The way I test relevance is I create an analysis just for testing and I make a new property for every “test”, and just wait for results to come back. As long as computers are getting UDP notifications, it usually takes about 1 minute to get results.
If you are testing relevance that is OS specific, you can make the analysis only relevant on those machines that the test is valid for.
I eventually either delete the analysis, or I end up turning it into a new refined analysis that gets raw data I was looking for, as well as some specific data that is useful.
The advantage of an analysis is that you can get both raw data, as well as true/false results and see if the true/false values that are returned line up with what you expect based upon the raw data, that way you can debug the logic statements in the relevance.
Even if what I eventually need is relevance that returns a True/False value, that is NEVER where I start. I always start with raw data, filtering it down, then turning that into a True/False.
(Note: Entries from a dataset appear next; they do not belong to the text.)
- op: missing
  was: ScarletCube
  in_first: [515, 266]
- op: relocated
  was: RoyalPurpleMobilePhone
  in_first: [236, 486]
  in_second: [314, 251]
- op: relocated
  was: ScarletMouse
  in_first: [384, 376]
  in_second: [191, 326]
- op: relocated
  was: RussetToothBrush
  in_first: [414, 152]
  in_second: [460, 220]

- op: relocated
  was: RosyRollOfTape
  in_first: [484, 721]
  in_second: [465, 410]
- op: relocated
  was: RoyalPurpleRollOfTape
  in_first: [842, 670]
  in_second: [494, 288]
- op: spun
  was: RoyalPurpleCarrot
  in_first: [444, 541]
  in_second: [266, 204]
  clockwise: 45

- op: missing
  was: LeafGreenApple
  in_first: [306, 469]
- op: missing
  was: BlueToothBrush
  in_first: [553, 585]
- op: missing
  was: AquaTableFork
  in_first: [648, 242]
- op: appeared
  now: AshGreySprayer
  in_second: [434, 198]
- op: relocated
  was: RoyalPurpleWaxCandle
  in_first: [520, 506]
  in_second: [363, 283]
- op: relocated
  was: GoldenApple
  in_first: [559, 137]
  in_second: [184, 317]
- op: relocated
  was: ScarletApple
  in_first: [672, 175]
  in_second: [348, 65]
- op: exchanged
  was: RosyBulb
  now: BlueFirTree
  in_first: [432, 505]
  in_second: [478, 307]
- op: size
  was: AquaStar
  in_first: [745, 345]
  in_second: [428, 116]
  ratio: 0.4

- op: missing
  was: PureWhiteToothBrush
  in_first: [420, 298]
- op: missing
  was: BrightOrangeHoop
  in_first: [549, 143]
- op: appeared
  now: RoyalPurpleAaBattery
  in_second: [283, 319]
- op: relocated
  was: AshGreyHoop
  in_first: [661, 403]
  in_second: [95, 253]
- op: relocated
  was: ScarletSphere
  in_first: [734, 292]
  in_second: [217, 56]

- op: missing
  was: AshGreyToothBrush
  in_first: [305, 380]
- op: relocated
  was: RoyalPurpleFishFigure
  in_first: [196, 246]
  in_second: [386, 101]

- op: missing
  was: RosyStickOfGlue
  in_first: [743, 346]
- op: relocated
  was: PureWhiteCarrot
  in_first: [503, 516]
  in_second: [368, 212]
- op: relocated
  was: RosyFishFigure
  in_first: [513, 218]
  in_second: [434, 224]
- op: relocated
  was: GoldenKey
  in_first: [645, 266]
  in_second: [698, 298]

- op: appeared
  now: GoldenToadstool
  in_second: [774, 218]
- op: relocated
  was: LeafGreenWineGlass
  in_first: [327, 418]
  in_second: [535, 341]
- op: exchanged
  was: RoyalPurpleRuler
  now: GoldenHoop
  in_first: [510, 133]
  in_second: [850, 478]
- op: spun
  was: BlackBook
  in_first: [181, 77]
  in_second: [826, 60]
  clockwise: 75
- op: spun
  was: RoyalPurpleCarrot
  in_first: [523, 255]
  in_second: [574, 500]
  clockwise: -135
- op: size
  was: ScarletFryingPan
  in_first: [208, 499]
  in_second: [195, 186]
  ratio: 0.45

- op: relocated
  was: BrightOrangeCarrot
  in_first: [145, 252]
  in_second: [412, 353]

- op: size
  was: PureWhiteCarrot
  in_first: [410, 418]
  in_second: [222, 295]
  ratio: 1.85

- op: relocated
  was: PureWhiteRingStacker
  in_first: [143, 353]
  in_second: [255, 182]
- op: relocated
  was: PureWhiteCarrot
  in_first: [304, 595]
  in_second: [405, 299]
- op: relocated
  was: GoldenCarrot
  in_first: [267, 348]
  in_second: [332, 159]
When making said analysis, I set the property report time to be like once every 30 days… as long as the property is brand new inside the analysis, then every computer will report in ASAP for the first time, they just won’t refresh the value, which is fine with this kind of testing.
The WebUI Query option will not solve the issue of testing relevance that the client CAN run but QnA cannot run, because WebUI Query uses QnA to get the results, so it has the same limits as QnA does on the command line.
Another option is to use an action to remotely query relevance results and then use that action to send the results back to a central system, like this: https://github.com/jgstew/remote-relevance/tree/master/python
My code is a not great proof of concept that did work last I tried it, but I never built a UI around it. For it to work, it does require that the remote client be able to directly communicate with the system issuing the relevance query.
Because an Action is used to perform the relevance evaluation, it does use the Client to evaluate relevance. It also does it at the faster CPU usage of an action, rather than passive background relevance evaluation.